Sesungguhnya Allah memasukkan orang-orang yang beriman dan mengerjakan amal saleh ke dalam syurga yang mengalir di bawahnya sungai-sungai. Dan orang-orang yang kafir itu bersenang-senang (di dunia) dan mereka makan seperti makannya binatang-binatang. Dan neraka adalah tempat tinggal mereka. (QS. 47 : 12).

وَكَأَيِّن مِّن قَرْيَةٍ هِىَ أَشَدُّ قُوَّةً مِّن قَرْيَتِكَ الَّتِىٓ أَخْرَجَتْكَ أَهْلَكْنٰهُمْ فَلَا نَاصِرَ لَهُمْ
Dan betapa banyaknya negeri-negeri yang (penduduknya) lebih kuat dari (penduduk) negerimu (Muhammad) yang telah mengusirmu itu. Kami telah membinasakan mereka; maka tidak ada seorang penolongpun bagi mereka. (QS. 47 : 13).

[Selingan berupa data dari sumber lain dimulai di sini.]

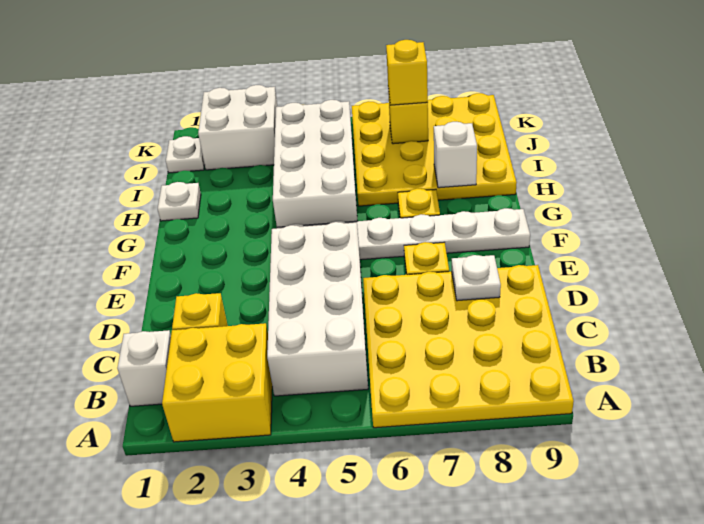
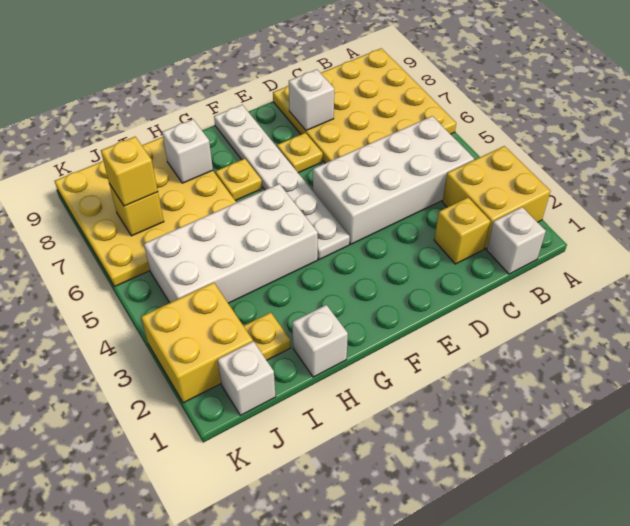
white plate D8 level 2 -> white brick D8 level 2
white plate H1 level 1 -> white brick H1 level 1
none -> yellow plate I2 level 1
white plate J1 level 1 -> white brick J1 level 1
white brick J2:K3 level 1 -> yellow brick J2:K3 level 1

أَفَمَن كَانَ عَلَىٰ بَيِّنَةٍ مِّن رَّبِّهِۦ كَمَن زُيِّنَ لَهُۥ سُوٓءُ عَمَلِهِۦ وَاتَّبَعُوٓا۟ أَهْوَآءَهُم
Maka apakah orang yang berpegang pada keterangan yang datang dari Tuhannya sama dengan orang yang (syaitan) menjadikan dia memandang baik perbuatannya yang buruk itu dan mengikuti hawa nafsunya? (QS. 47 : 14).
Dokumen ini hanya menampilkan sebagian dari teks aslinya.